The four main components of your racing program will be safety equipment, a motorcycle, track time, and tires. You may also spend a chunk on transportation if you’re coming in from out of state, but you might be able to minimize this if you hook up with others in your area and share gas money. Your priority should be to get the best safety equipment you can afford. Now that doesn’t mean a $1K racer replica Arai helmet, but you need to get stuff that will keep you safe on the racetrack and this usually means mid-high end stuff.
Education and Track Time
Once you have the gear sorted out, budget for as much track time as you can afford. Commit to running the entire season of racing and as many track days and schools as you can fit in. Track time and schools are the best performance modification you can make to your racing program. Read that last sentence again, please.

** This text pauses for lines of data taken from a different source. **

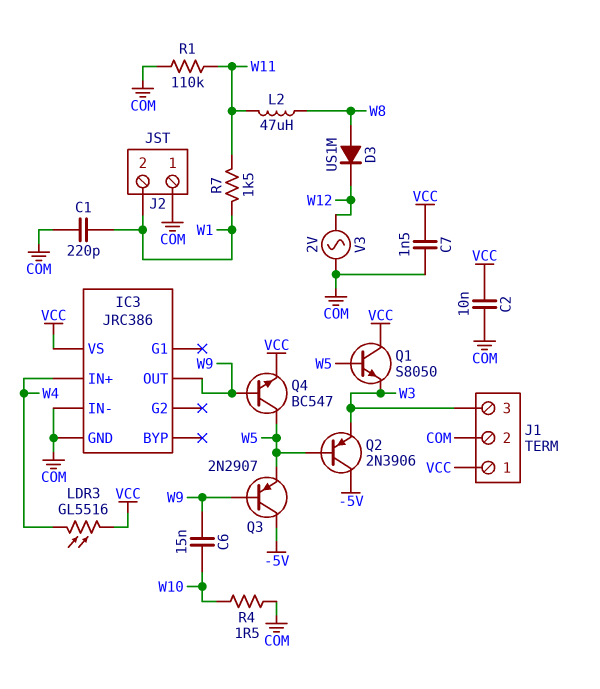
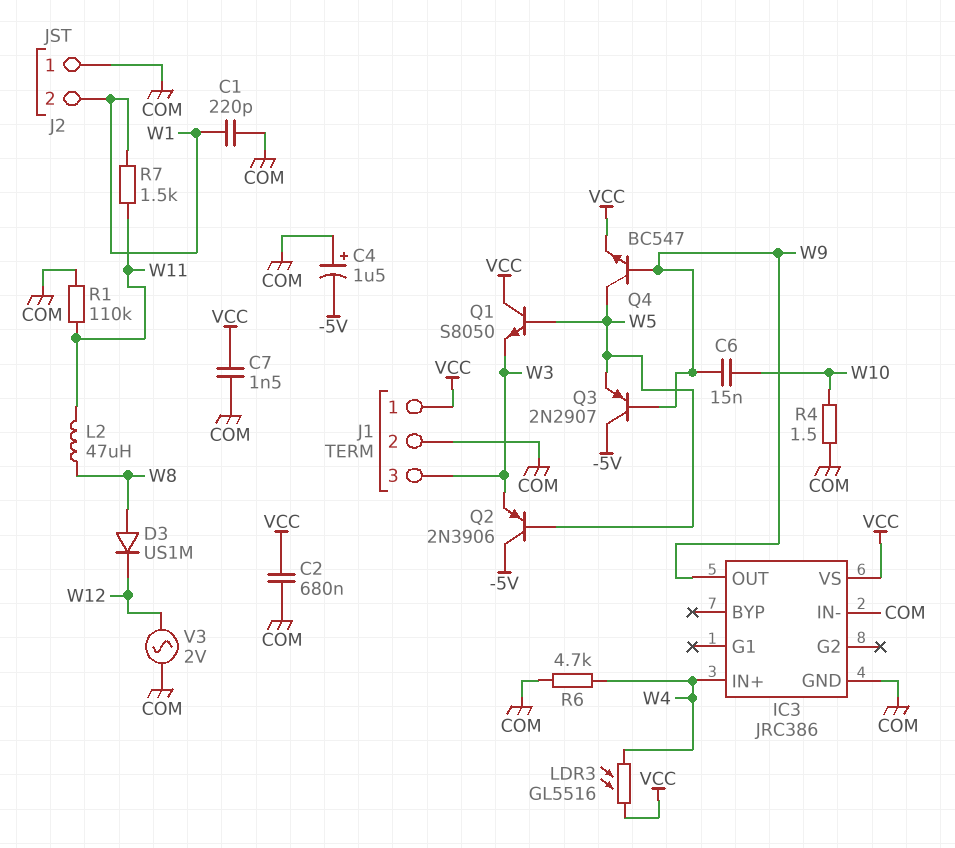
C2: 10nF (COM, VCC) -> 680nF (COM, VCC)
C4: none -> 1.5uF (plus COM, minus -5V)
R6: none -> 4.7k (COM, W4)

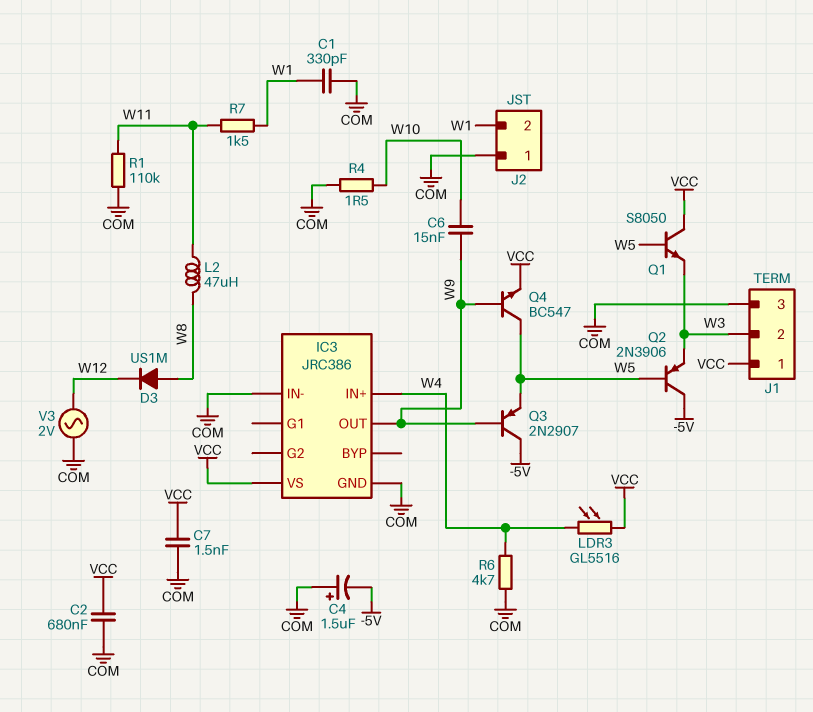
C1: 220pF (COM, W1) -> 330pF (COM, W1)
J1 pin 2: COM -> W3
J1 pin 3: W3 -> COM

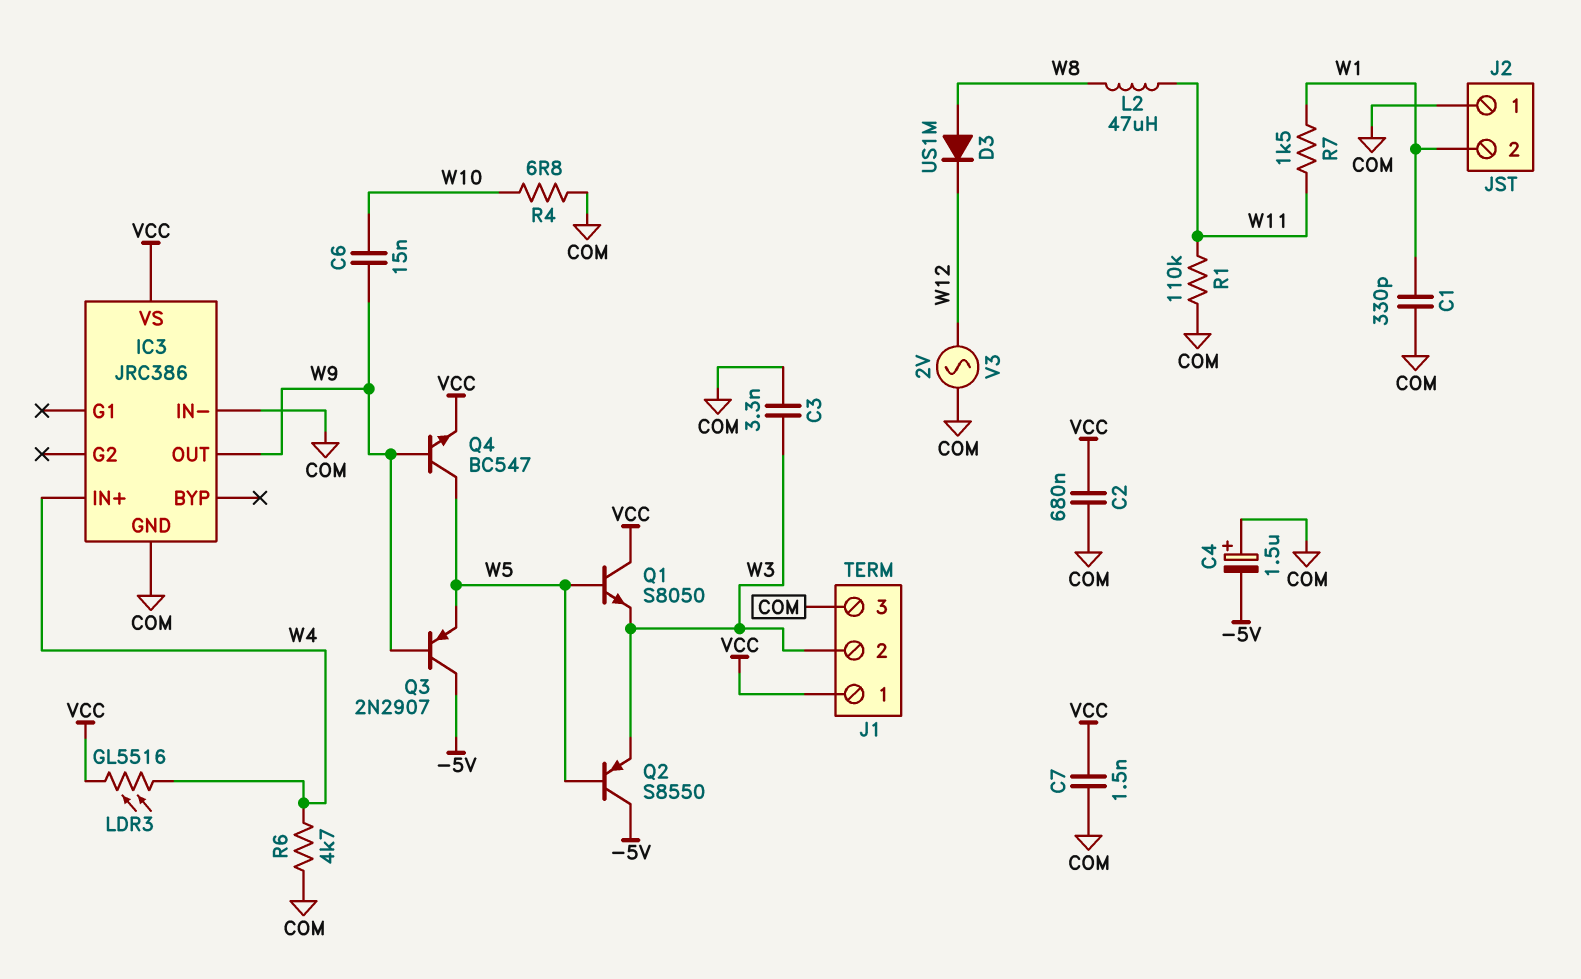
C3: none -> 3.3nF (COM, W3)
Q2: PNP 2N3906 (B W5, C -5V, E W3) -> PNP S8550 (B W5, C -5V, E W3)
R4: 1.5 (COM, W10) -> 6.8 (COM, W10)

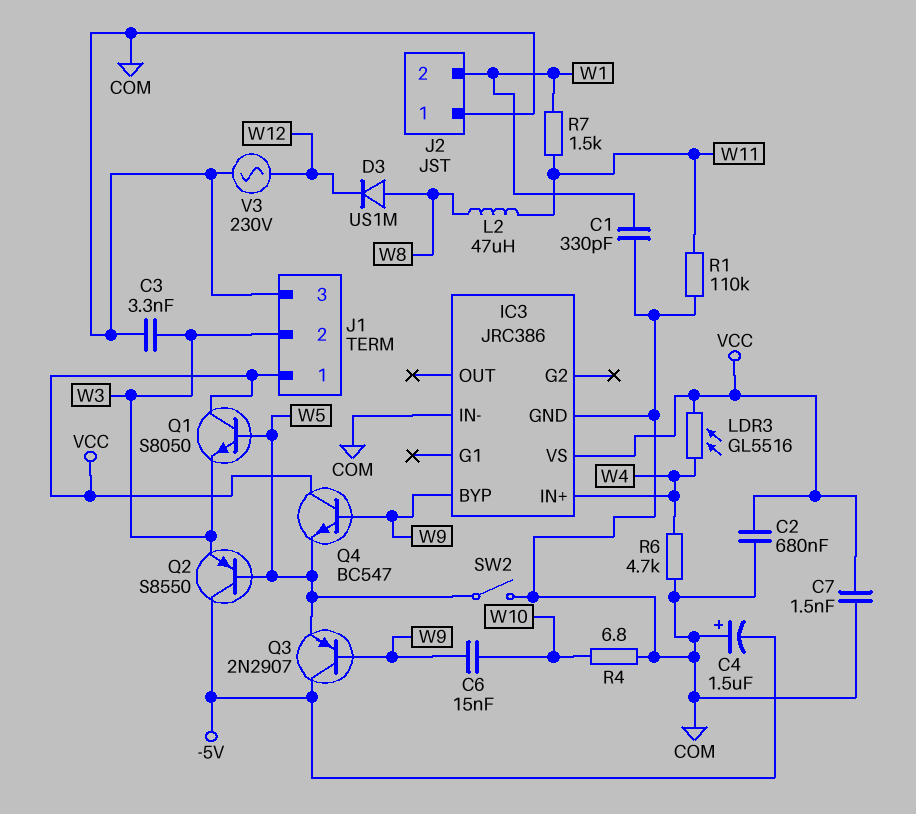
IC3 pin BYP: none -> W9
IC3 pin OUT: W9 -> none
Q4: NPN BC547 (B W9, C W5, E VCC) -> NPN BC547 (B W9, C VCC, E W5)
SW2: none -> switch (COM, W5)
V3: AC 2V (COM, W12) -> AC 230V (COM, W12)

Another significant budget item will be how many tires you will buy. This can range from a few months per set of tires to a few sets per month…and depends very much on how fast you are. Get to know one of the trackside tire vendors and listen to them. If they say you need tires, buy them. Running “take-offs” (which are basically tires used only for a session or so by super-fast guys, these are hard to come by at Sandia because the track surface is REALLY hard on tires. As a mid-pack expert racer I burn up a rear tire at every race day, the faster guys do it in two races here.) can save you some coin, but new tires are a lot cheaper than rebuilding a motorcycle after a fall. The best advice I received about tires from an expert racer was: If you have ANY doubts about your tires, change them. Tires are less costly than repairs or medical bills.
Next, let’s talk about the bike. Ironically this is probably the least important part of a successful first season.
A small twin like the Suzuki SV650 or Kawasaki Ninja 250/300 or one of the Japanese 600cc 4-cylinder bikes are probably your best options and easiest to come by. Both have their advantages, so take your pick. Then you need to figure out if you’re going to buy a used race bike or convert a street bike.
Buying a used race bike is usually a better option, but converting a street bike can be done reasonably if you make the effort to hunt for deals. The bottom line is, keep it simple.
Most modern sport bikes will be more than adequate in bone-stock trim. Most of the front runners in the Novice Classes are on bikes with stock motors and stock suspension. All you really need to do to any bike is make sure it complies with the rule book, get a few spare handlebars and foot pegs, and then race it.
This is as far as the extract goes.